Republican legislative leaders asked a federal judge on Thursday for a six-week extension on a looming deadline for lawmakers to increase funding for instruction of students learning English. A lawyer for the plaintiffs said that’s too much time.
Tuesday is the deadline set by U.S. District Judge Raner C. Collins last October when he ruled that a 2006 law revamping English Language Learning programs to use new instruction models doesn’t do enough to satisfy federal mandates for equal opportunities in education. He also ruled that several provisions violate federal laws.
Collins has threatened to impose unspecified sanctions if the Legislature doesn’t meet the deadline he set in the 16-year-old class-action case challenging the adequacy of Arizona’s English learners programs. He previously imposed $21 million of daily fines against the state in the same case, though the fines later were erased on appeal.
Reacting to a federal appeals court’s ruling Friday upholding Collins’ October order, lawyers for the legislative leaders defending the 2006 law asked that the deadline be extended to April 18.
“The relatively brief extension is necessary because of delays caused by a number of school districts that submitted inflated and incomplete funding requests,” the extension motion stated. “Moreover, at least half of the requests were submitted at the last possible minute, congesting the review process.”
The state Department of Education is still processing the 247 funding requests and hasn’t told the Legislature how much additional funding that districts and charter schools should get to start using the new procedures, the motion said.
That means the Legislature won’t know how much money is needed before Tuesday’s deadline, the motion said.
The delays were outside the control of the legislative leaders and “were unforeseen” when Collins issued his October order, the motion added.
But plaintiffs’ attorney Tim Hogan said the six-week request is unfounded because state Superintendent of Public Instruc-tion Tom Horne has already estimated the figure will range between $30 million and $50 million.
“So they’re in a position to comply with the court order. It’s not impossible. If that’s his estimate, then appropriate the money and they reconcile it after all the I’s are dotted and the T’s are crossed,” Hogan said.
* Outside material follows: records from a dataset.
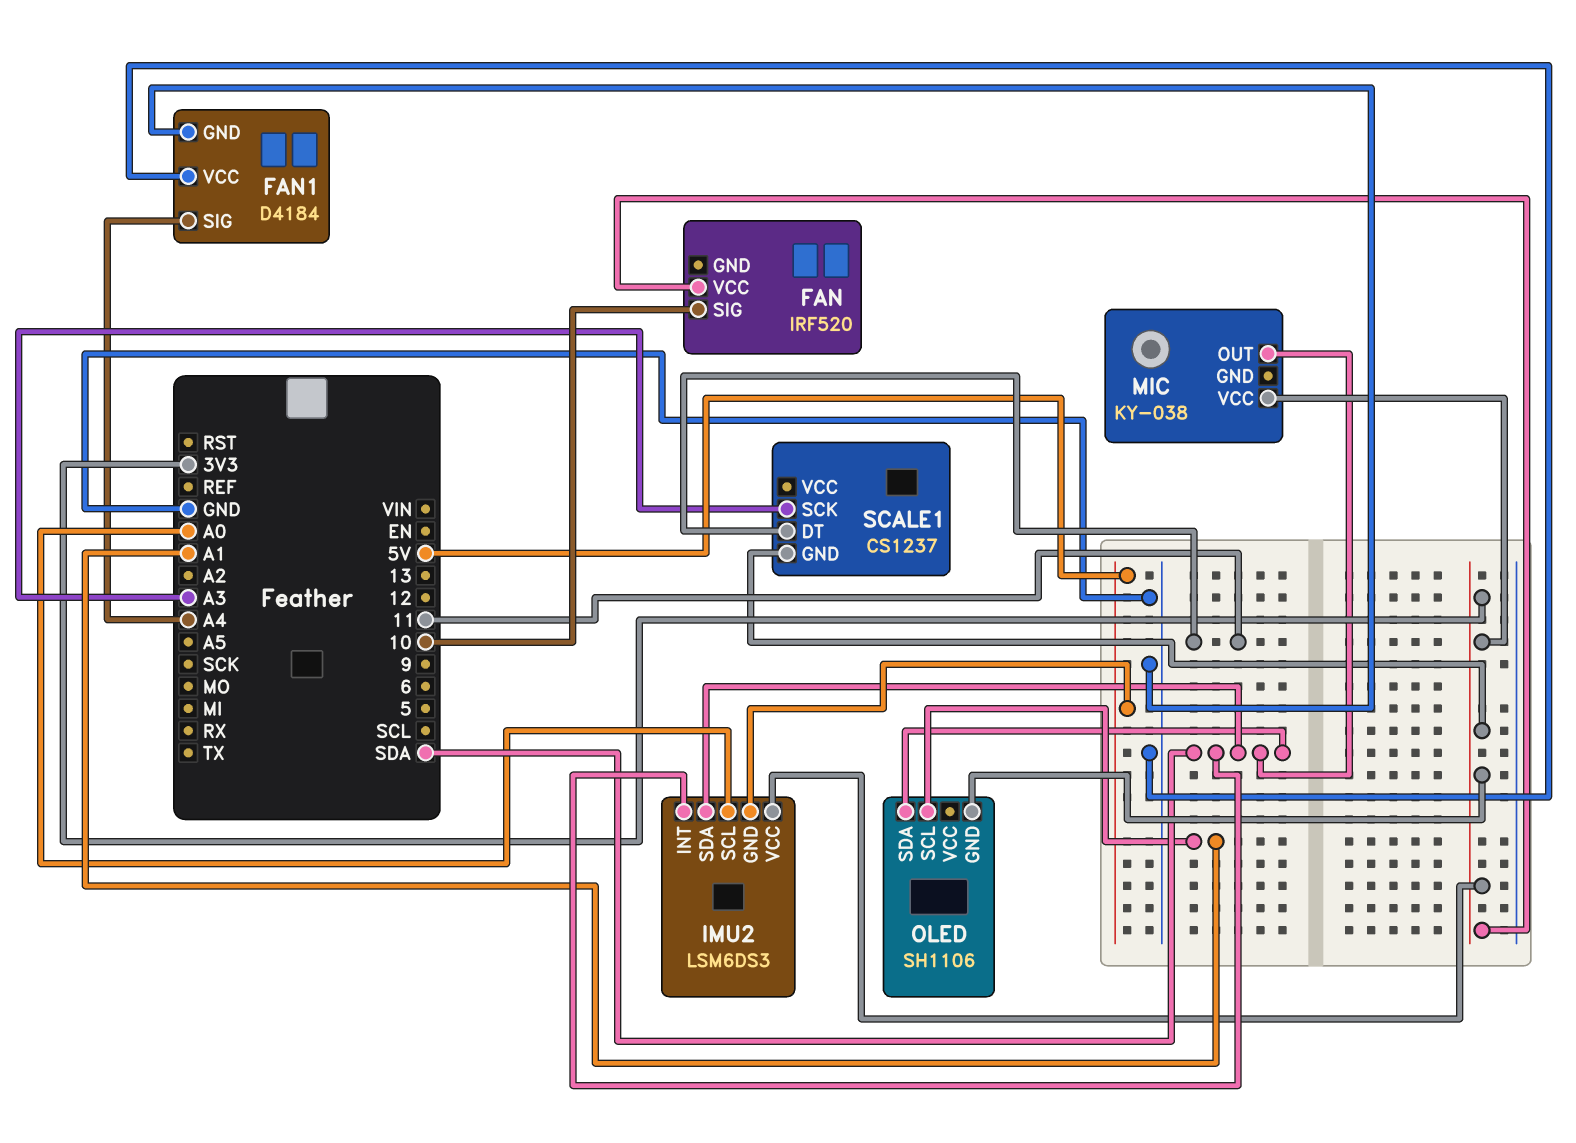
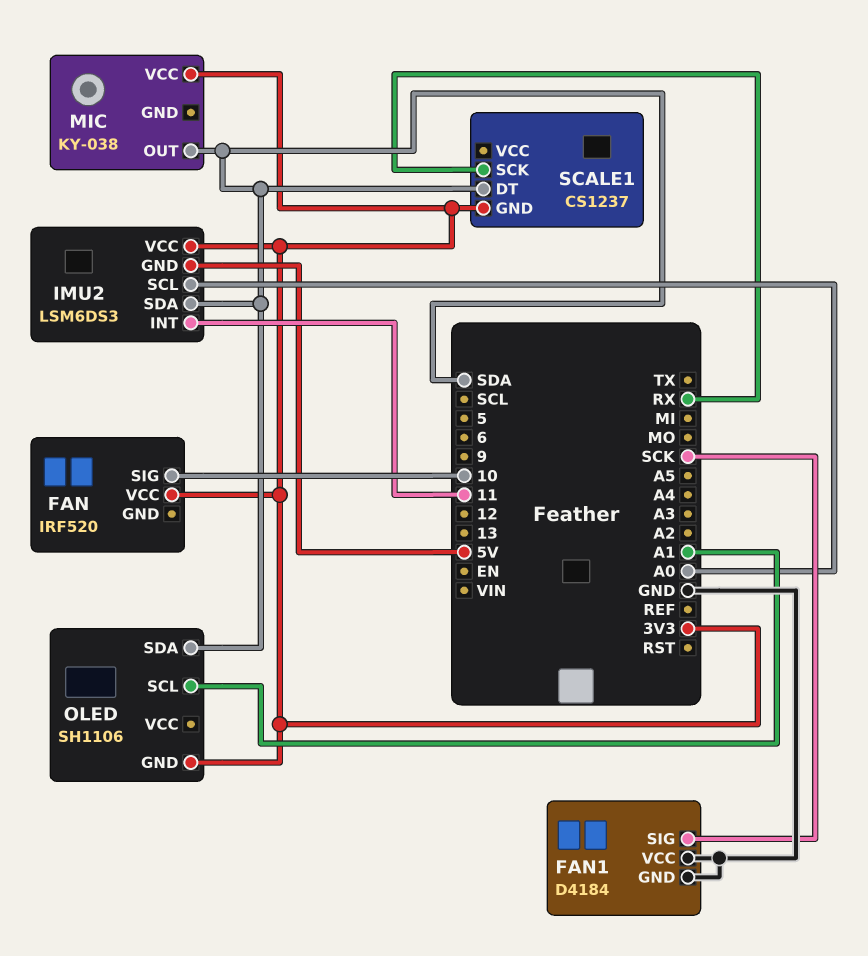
FAN1 pin SIG: A4 -> SCK
IMU2 pin INT: SDA -> 11
SCALE1 pin DT: 11 -> SDA
SCALE1 pin SCK: A3 -> RX

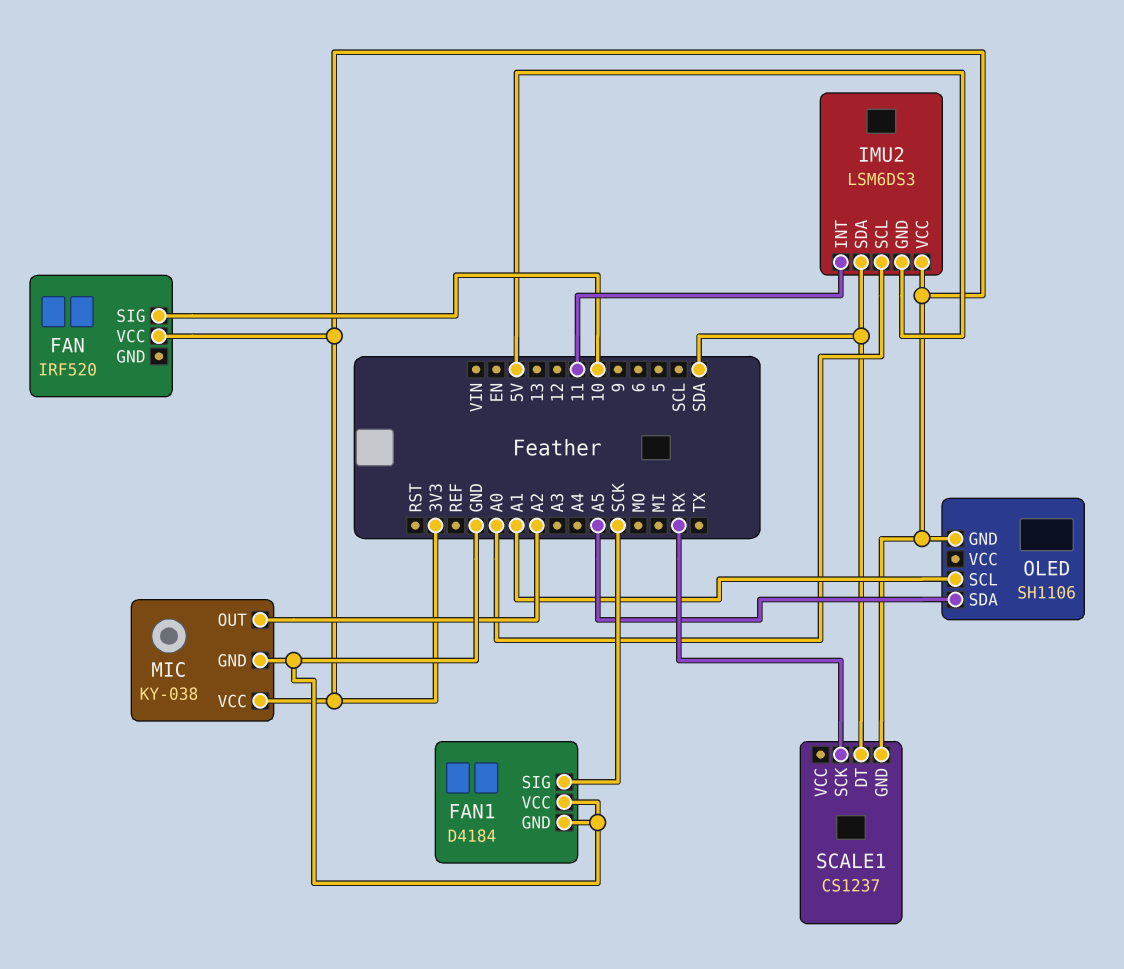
MIC pin GND: none -> GND
MIC pin OUT: SDA -> A2
OLED pin SDA: SDA -> A5

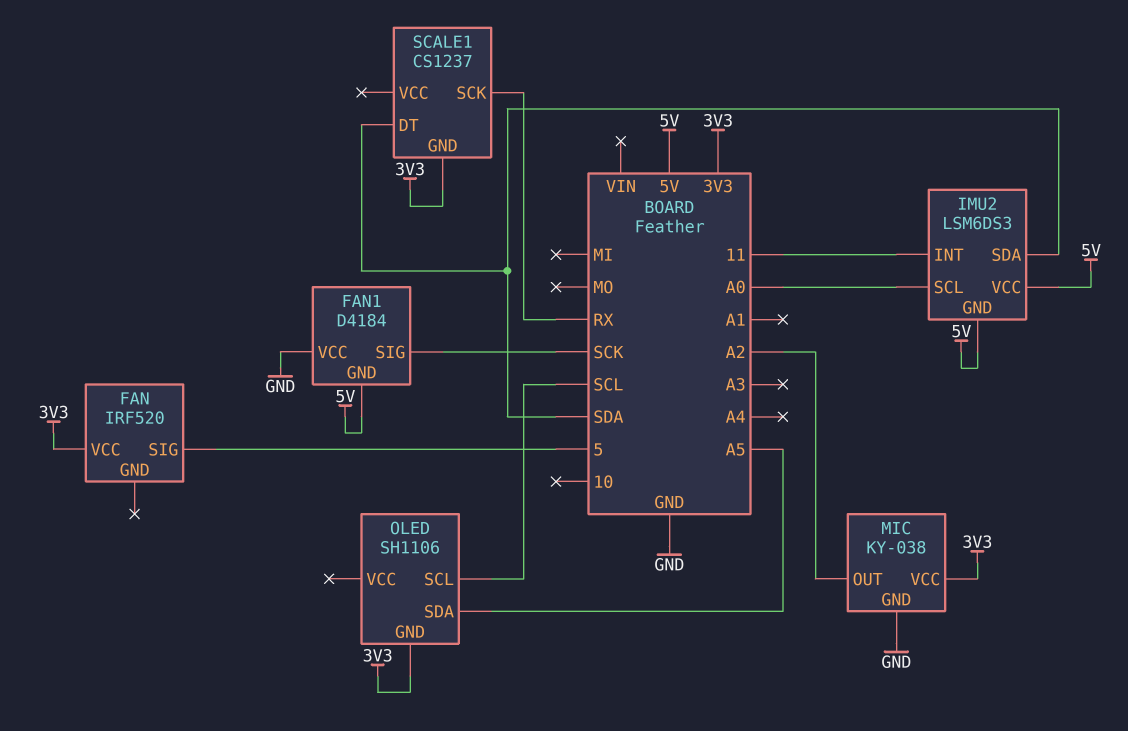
FAN pin SIG: 10 -> 5
FAN1 pin GND: GND -> 5V
IMU2 pin VCC: 3V3 -> 5V
OLED pin SCL: A1 -> SCL

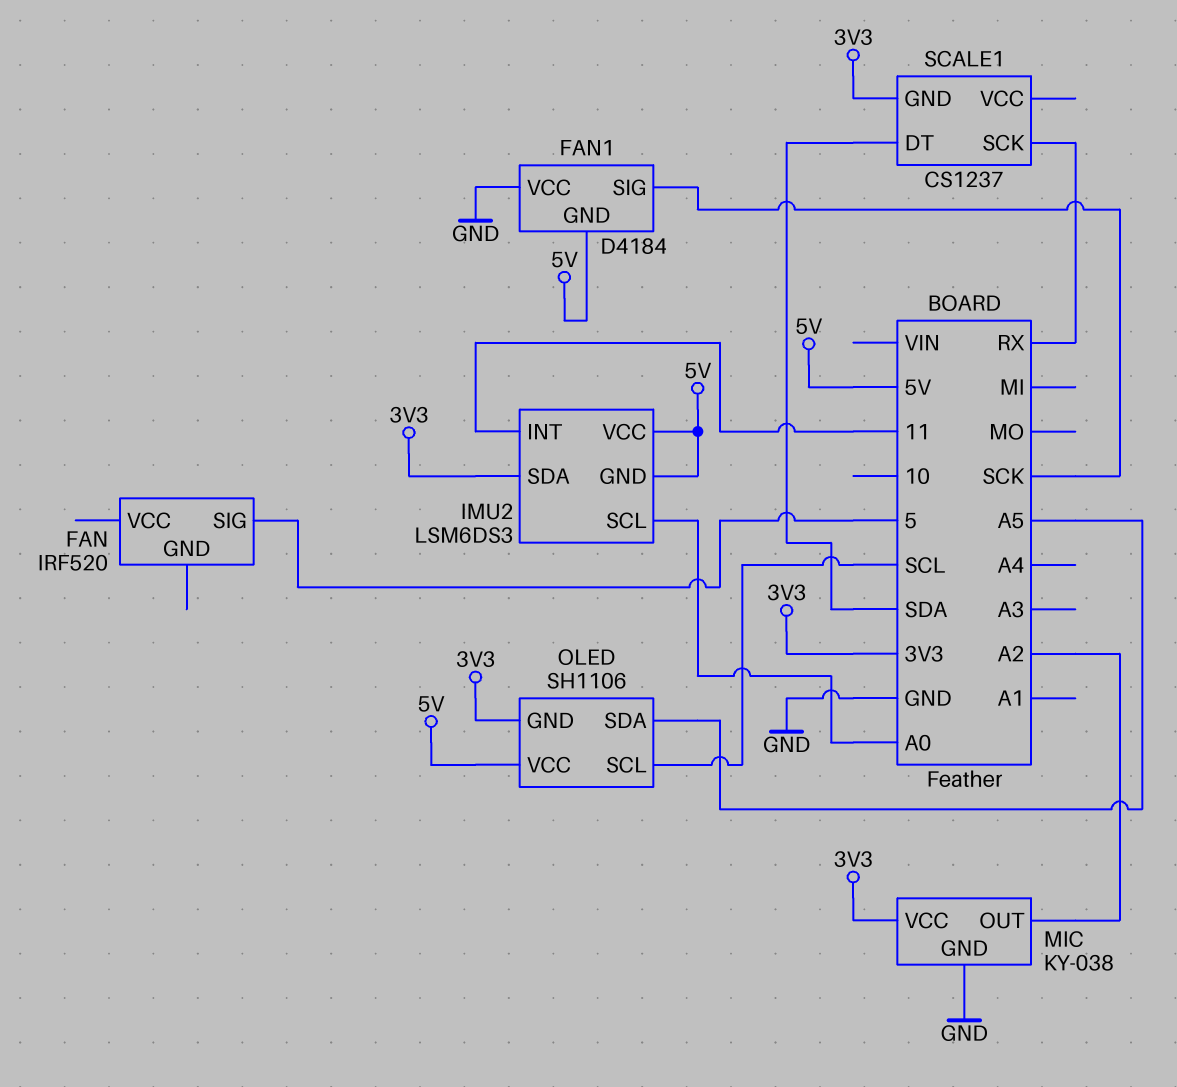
FAN pin VCC: 3V3 -> none
IMU2 pin SDA: SDA -> 3V3
OLED pin VCC: none -> 5V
Hogan also said the lawmakers were aware of circumstances surrounding the late development of the models and of the Feb. 8 deadline for districts to submit funding requests.
Hogan said he was willing to accept only a two-week delay.
“The issue is getting the money out there so that school districts can hire teachers to implement these models,” he said. “That has to be done as quickly as possible.”
Consideration of the English-learners funding issue comes at a tough time for lawmakers because the state faces a revenue shortfall of up to $1.2 billion in the current $10.6 billion budget and an even larger projected deficit in the next fiscal year, which starts July 1.